There was also an affidavit from a medical expert who said the prolonged solitary confinement the youths are exposed to causes “significant risk of serious psychological harm.” Another expert discussed the physical and psychological dangers of keeping the youths in un-airconditioned cells, with fans that are unreliable.

“The youth at OJJ Angola Unit are at substantial risk of serious physical and psychological harm due to their extensive and continued exposure to high temperatures and heat index during the summer months in Louisiana,” Dr. Susi Vassallo wrote.

Gov. John Bel Edwards announced last July that juveniles would be housed at the temporary facility at Angola, with an aim of ending the practice the following spring, once renovations were complete at a northeast Louisiana juvenile facility. As many as 70 or more have moved through the facility, the ACLU said in a news release. The population earlier this month was put at 15. The target date for ending youth incarceration at Angola was recently pushed to late November of this year.

When Edwards announced the plan, state officials were under growing pressure to do something after a series of escapes from the violence-plagued Bridge City Center for Youth in suburban New Orleans. One inmate is suspected in a carjacking and shooting that happened before he was recaptured. Establishing a detention center at Angola was described as a last-ditch but necessary measure amid capacity and safety concerns at juvenile detention facilities.

At Angola, state officials say, the youths are segregated from the adult prison population, held at a building that once held convicts awaiting execution.

From the start, juvenile justice advocates assailed the plan to house the youths at Angola — an adult prison farm with a notorious history of violence.

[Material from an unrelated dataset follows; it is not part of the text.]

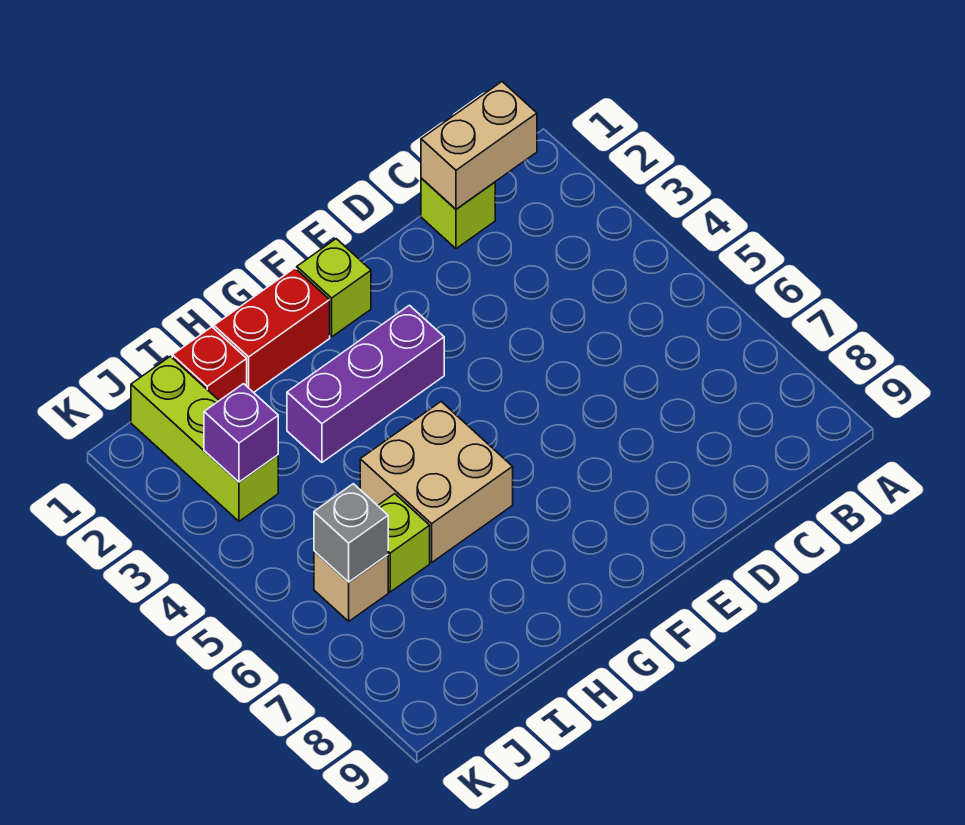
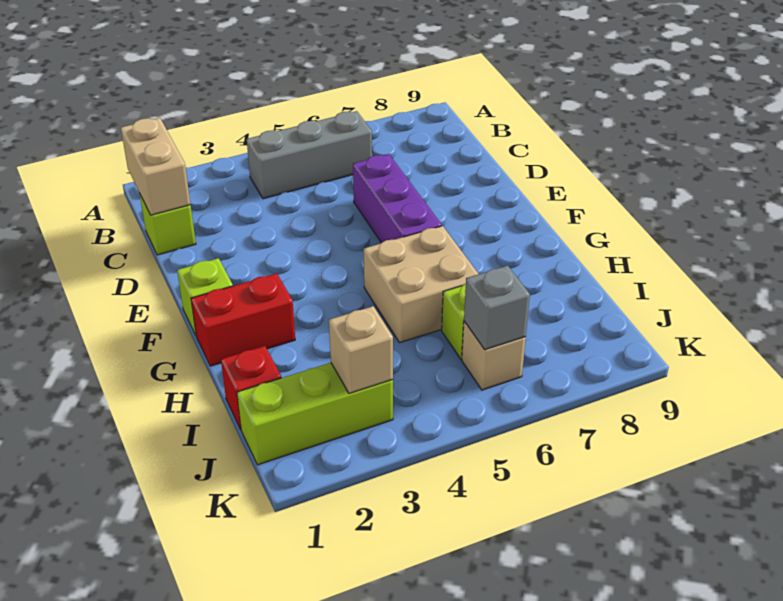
none -> grey brick B4:B6 level 1
purple brick F3:H3 level 1 -> purple brick D6:F6 level 1
red brick G1:H1 level 1 -> red brick G1:G2 level 1
purple brick J3 level 2 -> tan brick J3 level 2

A lawsuit was filed in August, questioning the state's ability to protect the juveniles and provide them with needed services at the prison. “Given the fact that 83% of youth in OJJ’s secure care system are Black, it is statistically likely that Black youth will disproportionately suffer the brunt of the Governor’s transfer plan,” attorneys wrote then.

U.S. District Judge Shelly Dick declined last September to remove the youths. Acknowledging the possible harm, Dick said state officials had shown they could provide shelter and treatment that would comply with the constitution.

“While locking children in cells at night at Angola is untenable, the threat of harm these youngsters present to themselves, and others, is intolerable,” Dick wrote at the time. “The untenable must yield to the intolerable.”

In their latest filing, advocates again asked Dick to end the practice, saying the state failed to keep its promises.

“Defendants promised safe and sanitary conditions. Defendants broke that promise, locking children in barred cells with only a metal bed and metal toilet/sink, unclean faucets and no drinkable water source, and allowing excessive heat in the housing areas to go unremediated during this hot summer in Louisiana,” the juvenile advocates say.